AI: The Holodeck is in sight
Helena Packer
Issue: March/April 2021

AI: The Holodeck is in sight

A prehistoric person once looked up at a starry sky and felt insignificant. Turning away, they sighed heavily and walked into their cave to leave an ochre handprint on the wall. With that small act, they shouted to an indifferent infinity, “I am here, and I matter!”  I have no proof, but I think that’s the moment storytelling began. We haven’t stopped telling our stories since, eventually embracing every technological innovation that has helped us be more creative and find unique forms of self-expression. 

The printing press was once a cutting-edge tool. It democratized ideas by freeing them to cross oceans. It then bridged those oceans by giving us a new understanding of our common humanity. Movies were another huge step forward, allowing ideas to reach millions. Just as the printing press spurred literacy, film birthed a new vernacular, the visual language of film. This language has become universal and it has taught us to think in a nonlinear way. Our very perception of time changed. In less than a decade after the inception of filmmaking, we began to think in terms of flashback and timelapse. 

Now, artificial intelligence is the driving force in that same technological continuum. AI will usher in new ways of thinking about reality in the same way that film changed our understanding of time.

AI is controversial. Throughout history, change has often been met with projections of calamity and doom. But the story of humanity, for all its disastrous mistakes, has been one of positive growth. People once thought that televisions emitted dangerous x-rays and that the human body could not withstand the incredible speed of 30mph train travel.

But, in each case, we ultimately embraced the future and prospered. This next step in our technological evolution will expand our minds in unparalleled ways. Imagine a world where we can stand next to Monet as he paints his water lilies, take a walk on the moon with Jules Verne or have tea with Winnie-the-Pooh. Imagine telling a friend a story of a warm summer’s eve at the lake house of your childhood. Artificial intelligence, coupled with augmented reality, will allow your friend to step back in time with you and see that lake, not as a description of that lake, or a 2D representation of it, but the lake seen through your eyes. Such viscerally shared moments will help us communicate and engender empathy in ways never before possible. 

Sophisticated visual effects tools, already accessible on mobile phones or in the cloud, portend this future. Today, a TikTok user can add convincing rain to a video. Tomorrow, as computer processing speeds increase and AI develops, a hajib-clad mother in Malaysia will have the same filmmaking tools at her disposal as a baseball-hatted director in Hollywood. 

AI will preserve the legacy of those who have passed by analyzing their appearance, mannerisms and thoughts. Young filmmakers will learn from great masters. One day you may attend a lecture where Quentin Tarantino talks with Akira Kurosawa and John Ford about their influences on his work. On a more personal level, your great-great-grandchildren will be able to converse with your AI-driven avatar.

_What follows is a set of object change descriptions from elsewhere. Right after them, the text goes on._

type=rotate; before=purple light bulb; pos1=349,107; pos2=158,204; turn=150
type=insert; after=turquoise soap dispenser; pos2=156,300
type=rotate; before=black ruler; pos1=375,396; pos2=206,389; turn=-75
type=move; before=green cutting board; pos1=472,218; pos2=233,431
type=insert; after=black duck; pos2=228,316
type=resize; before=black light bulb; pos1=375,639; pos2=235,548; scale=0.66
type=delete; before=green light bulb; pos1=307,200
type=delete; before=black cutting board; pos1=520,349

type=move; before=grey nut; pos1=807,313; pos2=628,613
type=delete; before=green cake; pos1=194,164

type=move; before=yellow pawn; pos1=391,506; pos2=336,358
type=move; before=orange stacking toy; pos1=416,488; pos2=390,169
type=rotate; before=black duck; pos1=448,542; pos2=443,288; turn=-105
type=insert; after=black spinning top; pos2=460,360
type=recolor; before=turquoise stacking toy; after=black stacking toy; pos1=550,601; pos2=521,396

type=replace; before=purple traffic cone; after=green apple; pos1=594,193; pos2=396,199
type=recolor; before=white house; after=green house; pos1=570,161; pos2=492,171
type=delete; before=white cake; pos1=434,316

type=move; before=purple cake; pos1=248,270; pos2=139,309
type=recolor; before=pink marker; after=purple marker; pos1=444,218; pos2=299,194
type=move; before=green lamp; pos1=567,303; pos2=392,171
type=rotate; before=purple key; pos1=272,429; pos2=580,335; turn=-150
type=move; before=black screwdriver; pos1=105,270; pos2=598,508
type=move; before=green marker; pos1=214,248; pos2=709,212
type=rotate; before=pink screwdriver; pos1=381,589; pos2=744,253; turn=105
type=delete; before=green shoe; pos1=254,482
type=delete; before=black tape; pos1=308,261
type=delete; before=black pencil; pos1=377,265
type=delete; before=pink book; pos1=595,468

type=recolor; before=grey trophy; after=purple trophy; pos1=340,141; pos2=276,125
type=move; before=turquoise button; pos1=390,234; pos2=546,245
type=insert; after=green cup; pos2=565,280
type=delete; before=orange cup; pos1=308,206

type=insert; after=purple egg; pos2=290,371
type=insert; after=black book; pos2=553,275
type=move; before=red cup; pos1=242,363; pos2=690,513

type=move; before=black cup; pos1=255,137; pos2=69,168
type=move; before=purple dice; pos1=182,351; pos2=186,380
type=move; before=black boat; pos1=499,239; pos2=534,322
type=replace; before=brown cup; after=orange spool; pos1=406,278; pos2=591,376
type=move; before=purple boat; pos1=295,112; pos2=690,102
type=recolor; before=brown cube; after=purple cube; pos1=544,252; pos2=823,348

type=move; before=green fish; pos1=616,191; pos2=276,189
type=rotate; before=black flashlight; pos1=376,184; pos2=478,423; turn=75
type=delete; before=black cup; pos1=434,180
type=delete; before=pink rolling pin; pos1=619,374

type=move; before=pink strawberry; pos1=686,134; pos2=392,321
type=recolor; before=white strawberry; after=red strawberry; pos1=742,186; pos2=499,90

Ed Catmull, co-founder of Pixar, has written “that only about 40 percent of what we think we ‘see’ comes in through our eyes. The rest is made up from memory or patterns that we recognize from past experience.” 

That means 60 percent of the world we see is constructed in our minds. What if AI could reveal even 10 percent more of what is actually in front of us? Would we think in different ways? Would there be new colors, sounds or angels everywhere?

We are on the verge of experiencing these miracles. But to conjure them we need powerful tools. Current technology lacks the bandwidth to create the billions of details these new forms of communication will require. Using bespoke neural networks and advanced compute power, AI will fill in the details needed to create convincing digital worlds. It will also make suggestions based on its training data, and ease workloads by assuming many of the tedious tasks in visual effects. Tools that allow us to create AI actors, do restoration work and create AI-driven digital environments are already in the pipeline. 

The hard facts behind all this philosophizing are that Netflix spent $17.3 billion on video content, Disney+ already has 95 million subscribers worldwide. The streaming channels can barely keep up with the voracious demand. Augmented Reality, mixed reality and computer games add their needs to an already overwhelmed industry. People in their homes are creating their own content. TikTok has over a billion users worldwide and 500 hours of video are uploaded to YouTube every minute. Each person has their unique voice and now they have the opportunity to have that voice heard around the world.

During the COVID pandemic, film and television production slowed, but the technologies that support Facebook and Zoom allowed the world to continue the conversation started around the campfire thousands of years ago. Even as the current crisis wanes, the use of these forms of communication is unlikely to diminish. They have become part of the storytelling toolkit. Similarly, virtual production is becoming a practical application in Hollywood. LED screens and realtime render engines give filmmakers the freedom to work remotely, more efficiently and with greater creativity. Magic hour can last all day and sets can be changed in moments. AI tools will support this incredible surge of productivity and creativity.  

The Holodeck is in sight and with it a world as different from ours, as ours is from the cave dwellers with the ochre-dipped hands. But our worlds are timelessly connected by our intrinsic need to tell our stories and shout out, “We are here and we matter!” 

Helena Packer is the SVP/General Manager of DGene US (dgene.com).